Enjoy these light and fluffy Lemon Raspberry Cupcakes, featuring a delightful blend of tart lemon and sweet raspberries, all topped with a creamy lemon frosting. Perfect for any celebration, they offer a refreshing burst of flavor in every bite.


Ingredients

Scale
  • 1 ½ cups all-purpose flour
  • 1 cup granulated sugar
  • ½ cup unsalted butter, softened
  • 2 large eggs
  • ½ cup buttermilk
  • 1 tablespoon lemon zest (about 1 lemon)
  • 2 tablespoons fresh lemon juice
  • 1 teaspoon baking powder
  • ½ teaspoon baking soda
  • ¼ teaspoon salt
  • 1 cup fresh raspberries (plus extra for garnish)
  • 1 cup unsalted butter, softened (for frosting)
  • 4 cups powdered sugar
  • 2 tablespoons fresh lemon juice (for frosting)
  • 1 teaspoon vanilla extract
  • 12 tablespoons heavy cream (optional, for consistency)

Instructions

  1. Preheat your oven to 350°F (175°C).

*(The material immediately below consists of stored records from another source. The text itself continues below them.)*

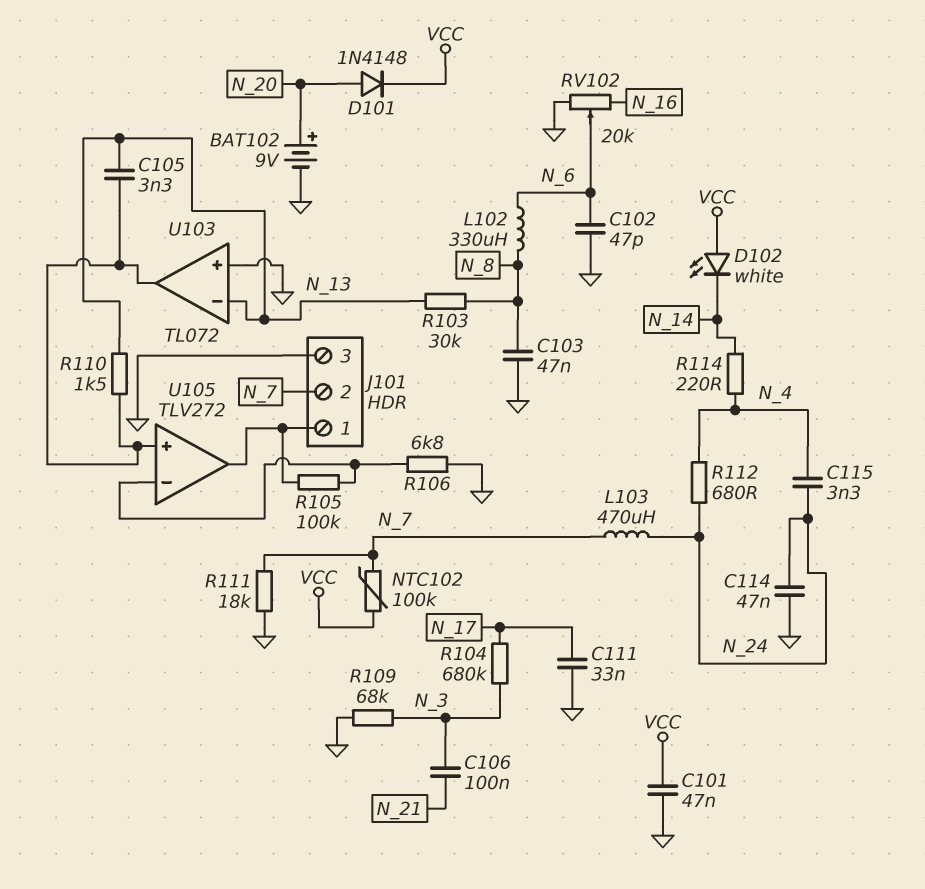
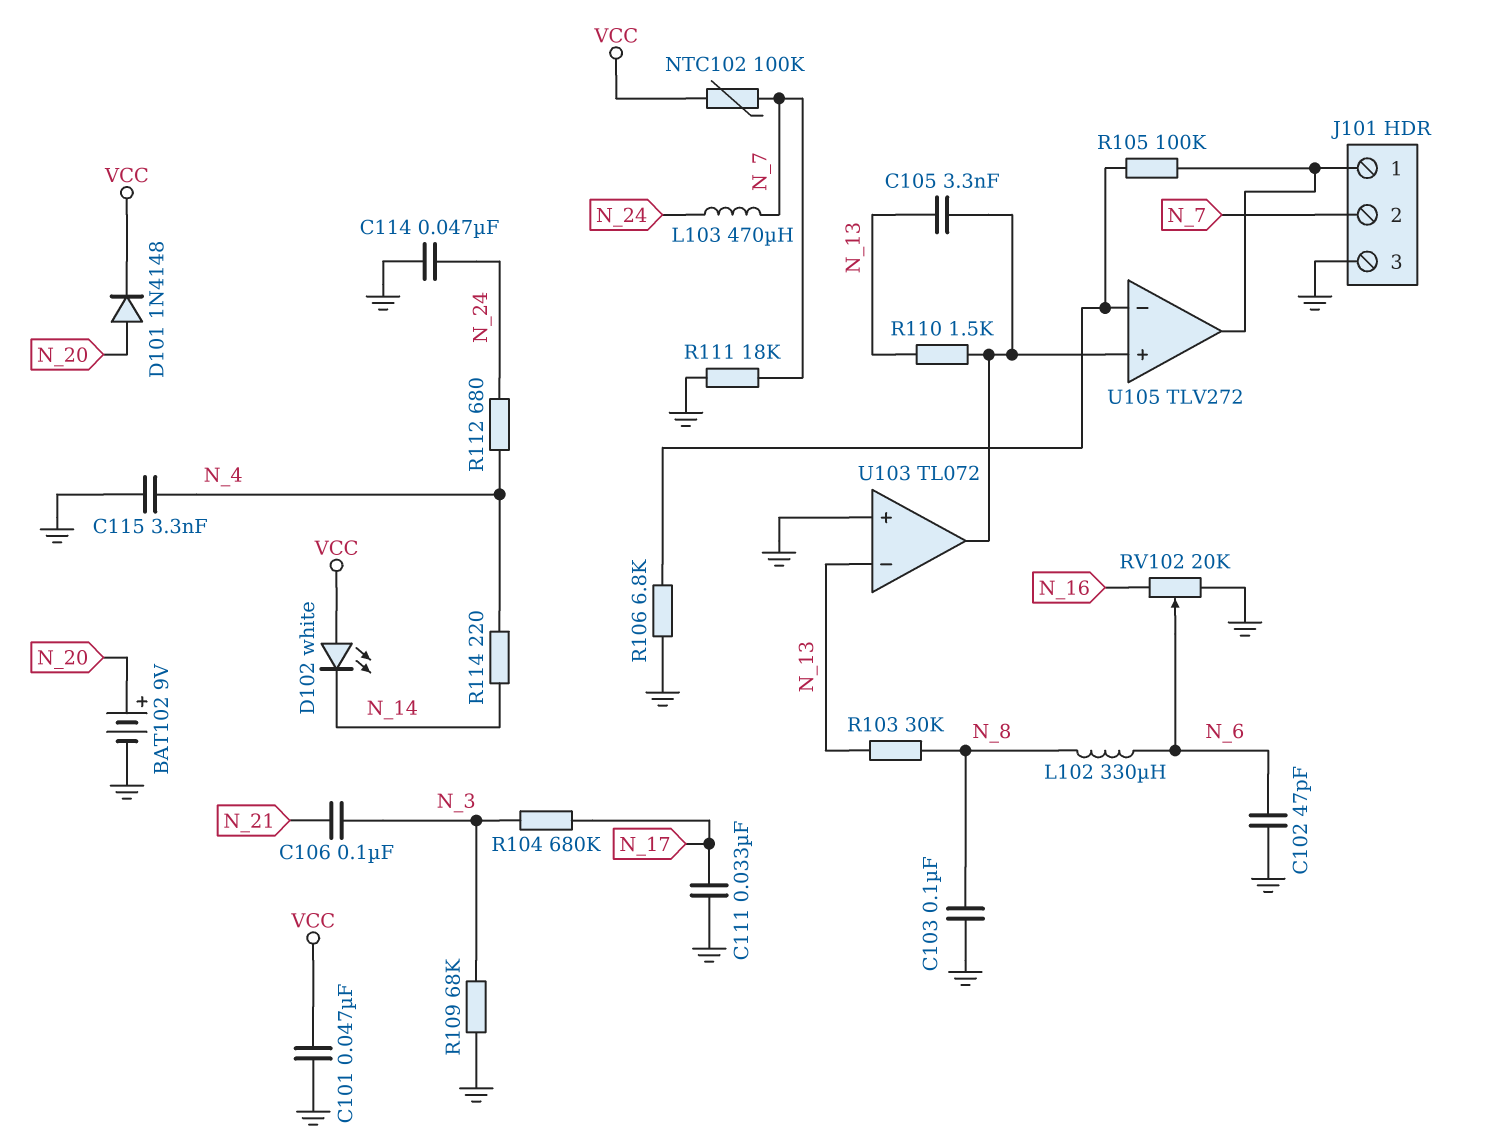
C103: 47nF (GND, N_8) -> 100nF (GND, N_8)
C115: 3.3nF (N_4, N_24) -> 3.3nF (GND, N_4)

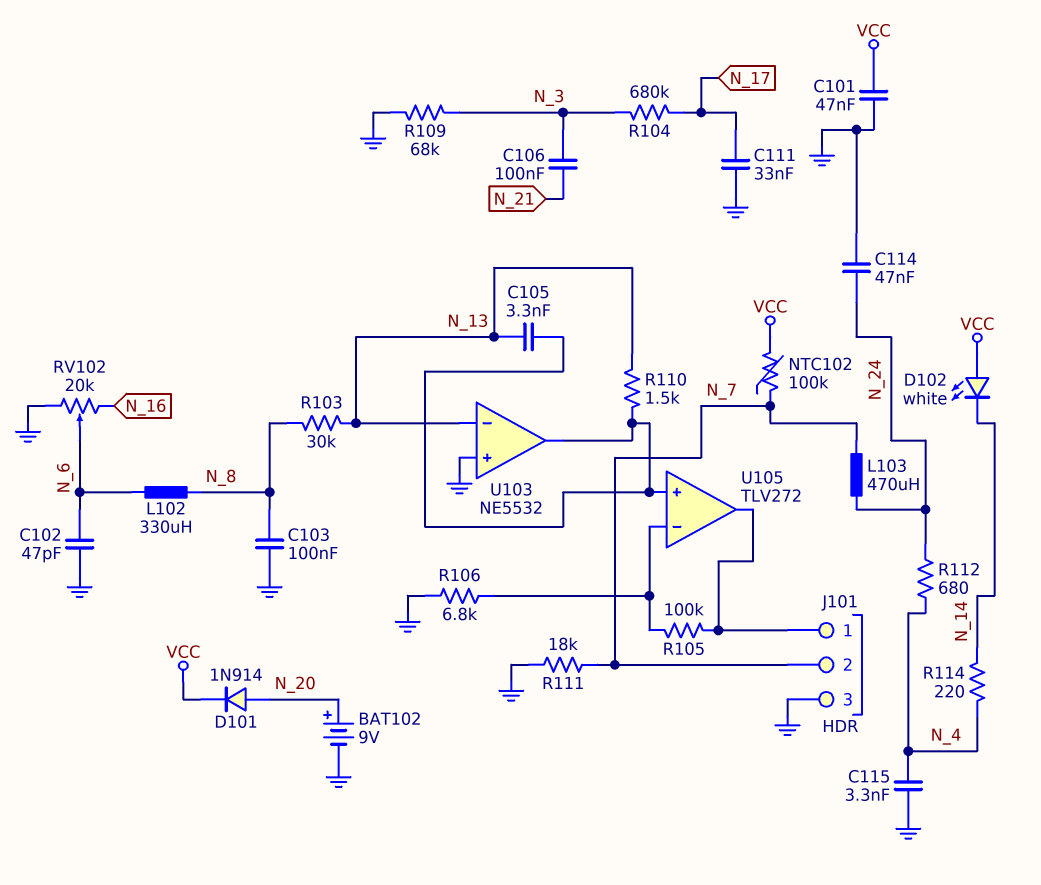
D101: diode 1N4148 (A N_20, K VCC) -> diode 1N914 (A N_20, K VCC)
U103: TL072 -> NE5532

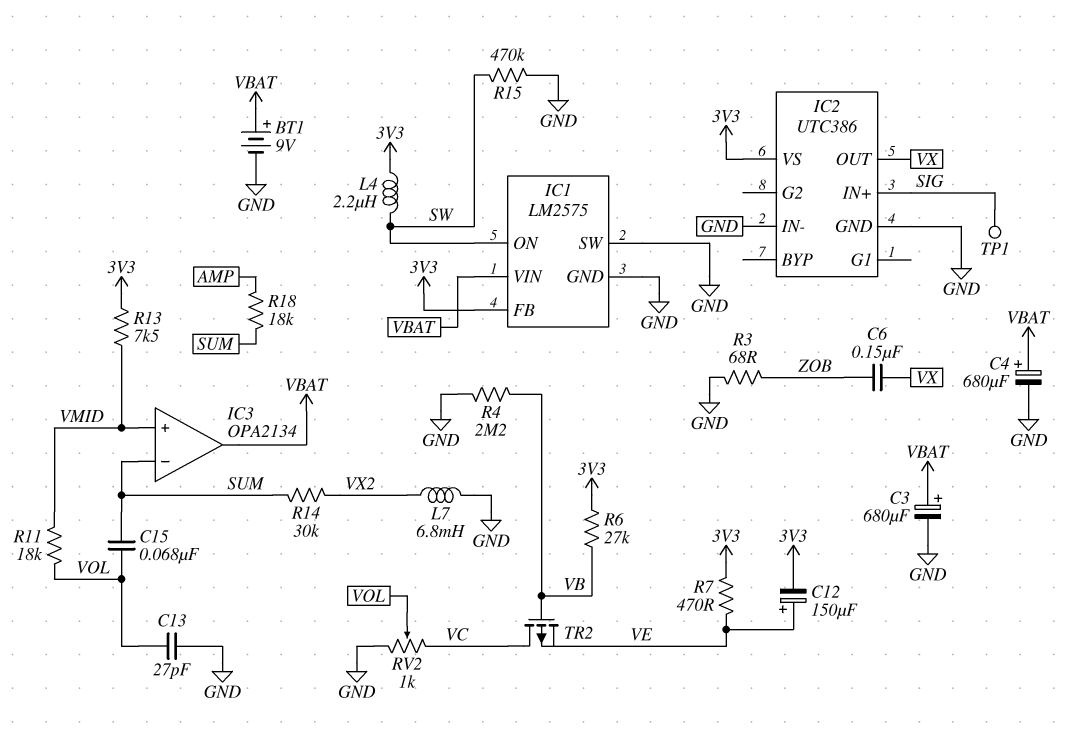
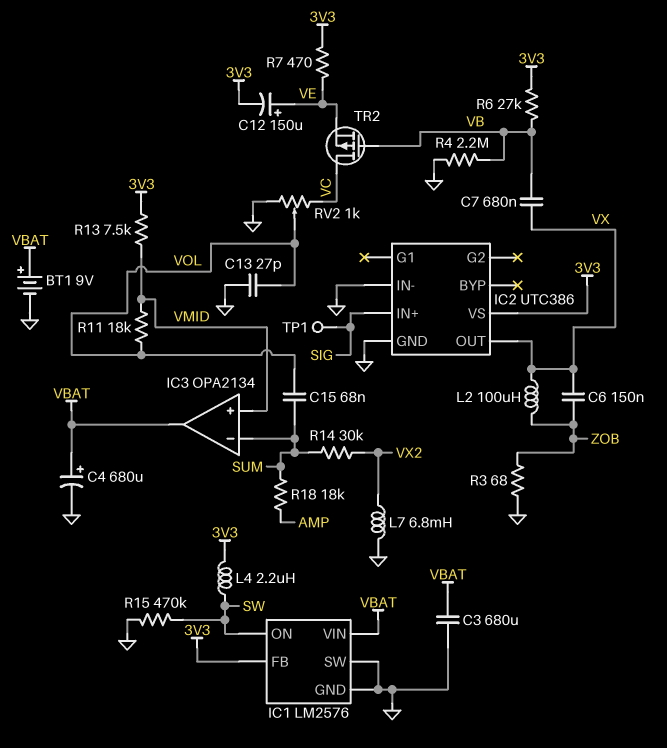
C3: 680uF (plus VBAT, minus GND) -> 680uF (GND, VBAT)
C7: none -> 680nF (VB, VX)
IC1: LM2575 -> LM2576
L2: none -> 100uH (VX, ZOB)

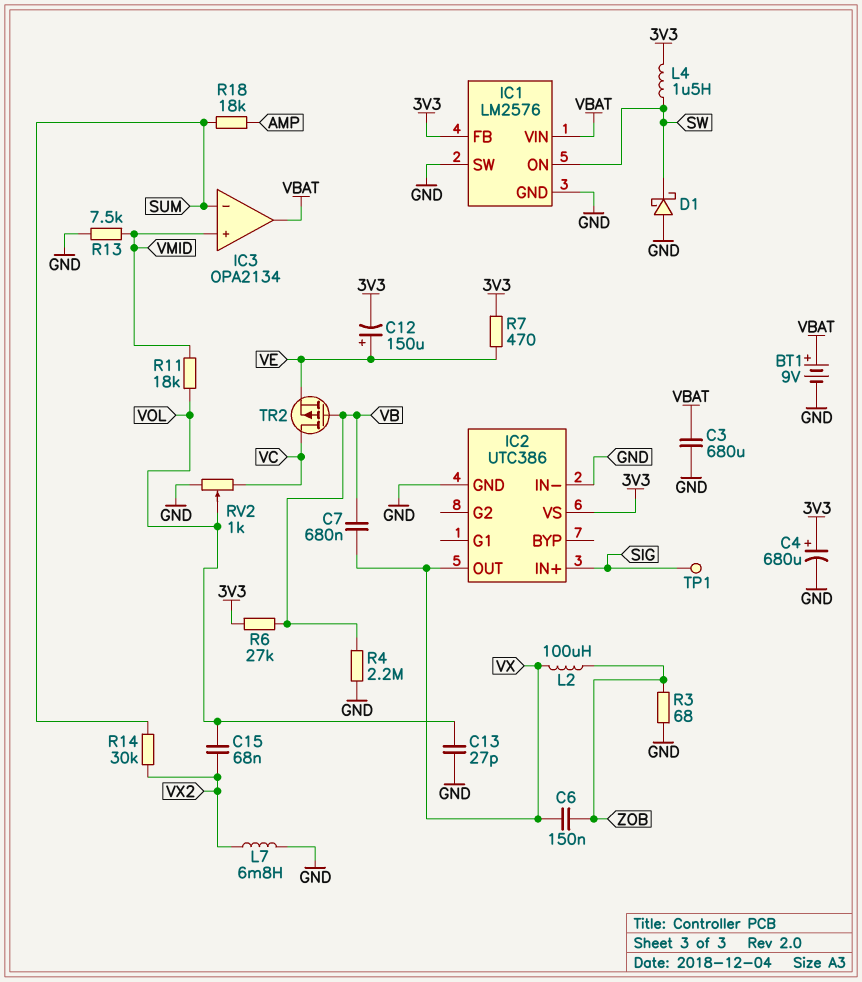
C4: 680uF (plus VBAT, minus GND) -> 680uF (plus 3V3, minus GND)
C15: 68nF (SUM, VOL) -> 68nF (VOL, VX2)
D1: none -> schottky (A GND, K SW)
L4: 2.2uH (3V3, SW) -> 1.5uH (3V3, SW)
R13: 7.5k (3V3, VMID) -> 7.5k (GND, VMID)
R15: 470k (GND, SW) -> none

Line a standard muffin tin with cupcake liners.
  2. In a large mixing bowl, cream together the softened butter and granulated sugar using an electric mixer on medium speed until light and fluffy (about 3-4 minutes).
  3. Add the eggs one at a time, mixing well after each addition and scraping down the sides of the bowl.
  4. In a separate bowl, whisk together the flour, baking powder, baking soda, and salt.
  5. Alternate adding the dry ingredients and buttermilk to the butter mixture, starting with a third of the dry ingredients, mixing until just combined, then adding half of the buttermilk. Repeat, ending with the dry ingredients. Do not overmix; a few lumps are fine.
  6. Stir in the lemon zest and lemon juice.
  7. Gently fold in the fresh raspberries, reserving a few for garnish if desired.
  8. Fill each cupcake liner about two-thirds full with the batter.
  9. Bake in the preheated oven for 18-20 minutes, or until a toothpick inserted into the center comes out clean.
  10. Remove the cupcakes from the oven and let them cool in the pan for about 5 minutes, then transfer to a wire rack to cool completely.
  11. In a clean mixing bowl, beat the softened butter with an electric mixer on medium speed until creamy (about 2 minutes).
  12. Gradually add the powdered sugar, mixing on low speed to avoid a sugar cloud. Once incorporated, increase the speed to medium and beat until fluffy (about 3-4 minutes).
  13. Add the fresh lemon juice and vanilla extract, mixing until well combined. If the frosting is too thick, add heavy cream one tablespoon at a time until you reach your desired consistency.
  14. Once the cupcakes are completely cool, frost them using a piping bag fitted with a star tip or spread with a knife.
  15. Garnish each frosted cupcake with a reserved raspberry for a beautiful finish.

Notes

  • Ensure the butter is softened to room temperature for easy mixing.
  • For a more intense lemon flavor, you can increase the lemon zest and juice in the frosting.
  • Store any leftover cupcakes in an airtight container at room temperature for up to 3 days.